The stock and commodity investment community has long been prone to price manipulation through the efforts of large institutional investors who attempt to influence public perceptions of companies and increase the market value of their products. In the US, the Securities and Exchange Commission (SEC) is responsible for investigating such moves for potential prosecution under antitrust laws which were put in place at the end of the 19th century. Such legislation is designed to break up or prevent the concentration of business capital in niche industries under the control of one entity because it tends to discourage fair pricing and improvements in technology that emerge as new competition arises. Other democratic societies that support the concept of open and free markets have similar antitrust laws, such as the official provisions of the Treaty on the Functioning of the European Union in Europe that forbids such practices in the business world.

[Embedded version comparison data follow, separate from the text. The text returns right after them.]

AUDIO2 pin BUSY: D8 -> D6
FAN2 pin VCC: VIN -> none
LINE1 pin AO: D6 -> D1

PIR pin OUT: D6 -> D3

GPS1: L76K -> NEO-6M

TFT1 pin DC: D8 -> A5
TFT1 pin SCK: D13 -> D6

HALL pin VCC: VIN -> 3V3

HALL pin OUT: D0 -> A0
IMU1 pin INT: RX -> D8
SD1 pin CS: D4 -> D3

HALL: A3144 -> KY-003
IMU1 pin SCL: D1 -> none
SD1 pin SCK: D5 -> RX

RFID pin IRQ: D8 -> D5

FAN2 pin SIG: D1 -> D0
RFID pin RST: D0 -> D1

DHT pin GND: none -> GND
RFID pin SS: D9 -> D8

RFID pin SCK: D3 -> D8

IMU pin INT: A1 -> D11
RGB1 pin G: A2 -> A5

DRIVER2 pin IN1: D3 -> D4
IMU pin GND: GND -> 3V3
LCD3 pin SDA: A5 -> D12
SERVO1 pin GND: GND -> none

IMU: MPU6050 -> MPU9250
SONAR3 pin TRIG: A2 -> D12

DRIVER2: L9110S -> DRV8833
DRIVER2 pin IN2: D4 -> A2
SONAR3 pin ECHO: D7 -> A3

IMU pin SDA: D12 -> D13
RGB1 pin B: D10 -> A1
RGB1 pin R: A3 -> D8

Examples of the emergence of monopolies in industry are prominent in the history of the United States. When new technologies arise such as the transcontinental railroad or telephone service that initially are provided by large pioneering companies with no direct competitors for their unique services, they can corner the market and set prices and services at any level that they wish without worrying about being undercut by competitors. A more recent example in the 20th and 21st centuries has been with a few firms in the US that have dominated the world market for computer operating systems. This has given them an ability to favor their own affiliated software development products for such platforms over that of direct competitors in the software industry.
One approach in many trading arenas that is used to corner a market is the concept of ghosting. Ghosting involves secret collaboration between companies and investors to manipulate the price of a product in which they all have a stake. An example of how this is done is where a wealthy investor agrees to buy a large share of stock in a company in subsequent, small blocks to gradually raise the price of the stock as the market is perceived to have an increased demand for it. Other entities in on the scheme that previously own stock in the company will then have the assurance that their stock price will rise and can make enormous profits as they sell off their shares in coordinated action with the buyer. This sort of practice violates the principle of a free market economy where prices are set by natural supply and demand, and it is an illegal attempt to corner a market.
Hoarding can work in a similar manner to ghosting in an attempt to corner a market and applies more directly to the commodities market instead of the stock market. When an investor purchases large quantities of a commodity that are available in existing inventories as well as in projected future inventories known as futures contracts, this will raise the price of the commodity on the open market when an increased demand for it is perceived. If the commodity is then withheld from the market for a period of time, perceived scarcity can raise the price even further, where the commodity can then be sold off in small increments to make an exceptional profit. Hoarding of commodities became such a problem in the US in the 1930s as a way to monopolize markets that laws were put in place to restrict the practice, such as allowing each investor to own no more than $100 US Dollars (USD) worth of gold at any one time.